Which jobs will be safe from artificial intelligence and automation?
July 12, 2018 3:32 AM   Subscribe

I am thinking of pursuing training in something but am concerned that whatever skills I learn will be rendered obsolete in the future by A.I. and automation.

I used to be a professional translator and considered formal translator/interpreter training in the past but I am thinking that I might be replaced by machine translation in the future?

I am a liberal arts grad and not technically inclined so I don't think taking up coding as people like to suggest is an option. For someone who is terrible with maths and tech, what could I go for?

I am thinking nursing will be safe because you still need humans to bathe patients and perform certain procedures but I don't think I have the stomach for something like that.

My friend is a professional counselor and I think her job is safe and unlikely to be replaced by a robot counselor since robots can't understand human emotions, social relationships and ethical dilemmas. What other jobs will be safe?
posted by whitelotus to Technology (16 answers total) 15 users marked this as a favorite
 
Kindergarten / other work with very young kids might be less stomach-unsettling than nursing (ymmv) and it's hard to picture a robot changing nappies or reading stories in a suitable way.
posted by Calvin and the Duplicators at 3:52 AM on July 12, 2018


Best answer: I work for a major consulting firm and oversaw a study we did on this topic last year. Without getting into specific jobs (although we did produce lists), you should essentially look for jobs where you have to do two things simultaneously: Apply judgment, and interact with other people. Those positions have the lowest percentage of individual job tasks that can be easily automated.
posted by NotMyselfRightNow at 4:35 AM on July 12, 2018 [25 favorites]


There's a lot of hype around AI at the moment but there hasn't been any breakthrough in computers gaining powers of understanding of abstract reasoning. So it'll only be rote, formulaic jobs that are replaced for a long time.
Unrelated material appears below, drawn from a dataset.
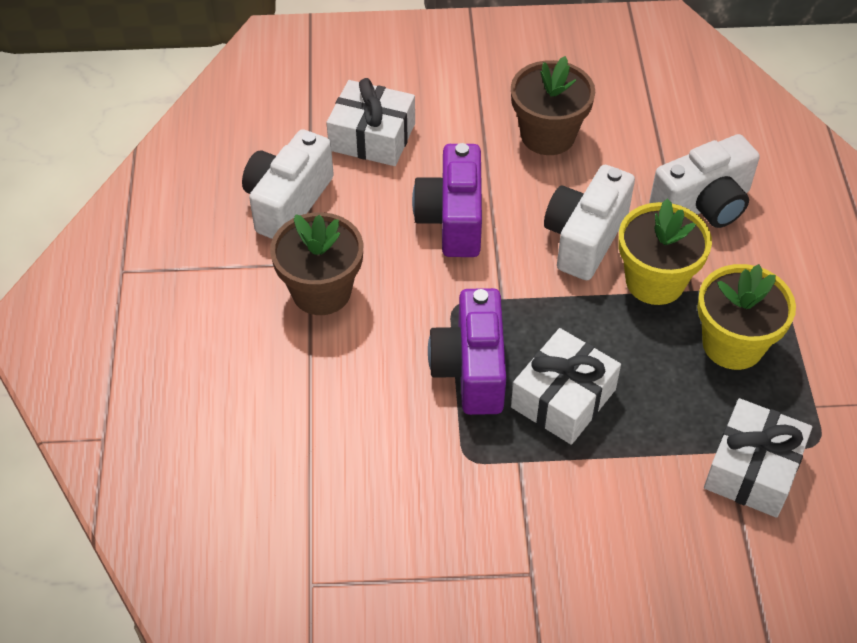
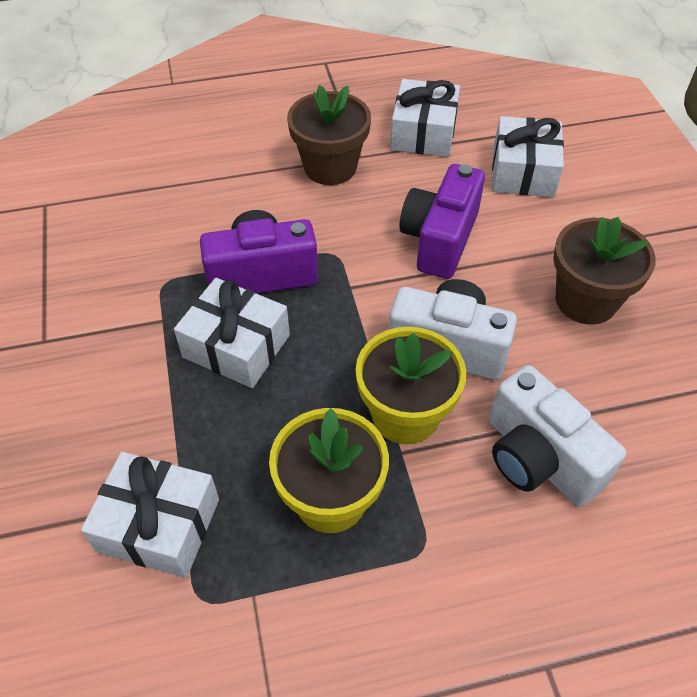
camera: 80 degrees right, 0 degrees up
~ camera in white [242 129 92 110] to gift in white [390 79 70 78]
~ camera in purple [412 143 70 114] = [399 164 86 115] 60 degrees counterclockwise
So look to do something that involves complex decision making, problem solving or creativity. For the translation, I don't think novels will be machine translated at all soon as the nuance and beauty of original language would be lost.
posted by JonB at 4:40 AM on July 12, 2018 [2 favorites]


If I had a liberal arts degree today, I would go to a trade school for welding, electrical work for housing, plumbing, or HVAC. All are extremely high-paying, honest work in high demand.

So many of my business jobs are pulling levers for big, automated corporations, with so much out of my control. Being a welder is pretty cut and dry: People need two pieces of metal to be one piece of metal in a hard to reach spot. They call you. Done.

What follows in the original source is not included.